患儿入院后根据甲状腺功能检查结果、腹部超声和CT 检查支持IHH 的诊断,明确其是由3型碘甲状腺素脱碘酶的高活性引起的消耗性甲状腺功能低下,加入普萘洛尔口服3 天后出院门诊随访,联合口服左旋甲状腺素片,未出现过低血糖症或其他不良反应。治疗6 个月后随访,腹部超声显示肝脏血管瘤数量和大小缩小一半。患儿TSH 降低、FT 3 升高;腹胀逐渐消失,皮肤黄染明显消退;左旋甲状腺素剂量逐渐减少。在随访的半年时间里,患儿生长发育同正常 同龄儿。

2 讨论

2000年首次报道6周龄婴儿发生由IHH引起甲状腺功能减退[7],这种甲状腺功能减退症被称为消耗性甲状腺功能减退症。以“血管瘤,甲状腺功能减退症”为标题或关键词检索PubMed自2010年9月至2020年9月公开发表的文献。排除非英文报道、研究分析、重复报道及部分信息不全的文献,初次检索到相关文献共11 篇53例,IHH 引起的消耗性甲状腺功能减退症49例[8-14],由腮腺血管瘤引起的2例[15-16],由孤立性皮肤血管瘤引起[17]及纤维肉瘤引起[18]各1例。

本例患儿按照ISSVA分型,属于多发性IHH;肝脏超声及CT 检查可见肝血管瘤几乎完全替代肝实质,导致肝脏肿大。由于诊断及时并给予相应治疗,患儿未出现腹腔综合征、肝衰竭、心力衰竭、贫血、轻度血小板减少症等严重并发症;且严重消耗性甲状腺功能减退症的临床症状在得到恰当的治疗后逐渐好转。因甲状腺功能减退症就诊的婴儿,临床医师需警惕肝血管瘤,予完善肝脏超声检查进行鉴别 诊断。

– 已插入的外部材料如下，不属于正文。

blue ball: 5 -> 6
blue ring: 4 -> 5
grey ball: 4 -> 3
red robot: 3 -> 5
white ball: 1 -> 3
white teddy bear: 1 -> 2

调节甲状腺激素活性的三种类型碘甲状腺素脱碘酶分为1、2和3型。3型碘甲状腺素脱碘酶(D3)是一种硒酶,通常存在于脑、胎盘和胎儿肝脏中,不但可以催化甲状腺素(T 4)成为三碘甲状腺素(rT 3),而且可催化三碘甲状腺素(T3)脱碘成为3,3’-二碘甲状腺素(T 2),两者均无生物学活性[7,11,19-20]。据报道,所有的婴儿血管瘤内皮细胞均表达较高水平的3型碘甲状腺素脱碘酶,其机制尚未明确。有学者认为这是由于血管瘤中的内皮细胞与胎盘中的内皮细胞相似,它们都具有某些免疫组织化学标记物,如 GLUT-1[21]。此外,有学者提出IHH 可以源自胎盘血管母细胞,并可以解释IHH 的胎盘样特征,如高3型碘甲状腺素脱碘酶活性和自限性生长。3型碘甲状腺素脱碘酶可将甲状腺素转化为非活性形式,导致后天性消耗性甲状腺功能减退。特点为TSH升高,FT3低下,T 4 水平正常或游离T 4 低表达。由于D 3 引起的T 4 和T 3 降解增加,患者的血清rT 3 水平升高[22-23]。甲状腺素对于儿童早期的生长和神经发育至关重要,据报道如果在出生的第一年甲状腺功能减退症仍未得到治疗,那么患儿每个月将损失3~5个智商点[24]。IHH 患儿由于甲状腺素的破坏,可能需要极高剂量的激素替代治疗。因此,临床医师需特别注意这种甲状腺功能低下患儿对甲状腺素替代治疗耐药性的特点,需更高剂量的左旋甲状腺素才能使TSH 水平正常,以最大程度地减少长期后遗症的风险。这个发展关键时期与血管瘤的增生期平行。随着血管瘤的改善,所需的剂量将减少,因此需严密动态观察。甲状腺功能可以作为疾病治疗反应的标志。本例患儿在来院就诊前已经给予了标准治疗剂量的左旋甲状腺素片,但TSH 并未得到抑制,FT 3 水平仍然很低,不能纠正甲状腺功能减退状态,后期在血管瘤得于适当治疗的情况下,甲状腺功能好转,左旋甲状腺素片的剂量也缓慢减量。另外,AFP 初期可随年龄的增长而升高,但会在几个月后下降。大多数情况下,肝血管瘤的诊断是基于临床和放射学检查结果,而无需活检确诊。但是,如果出现异常的生长模式,则应对瘤体进 行活检。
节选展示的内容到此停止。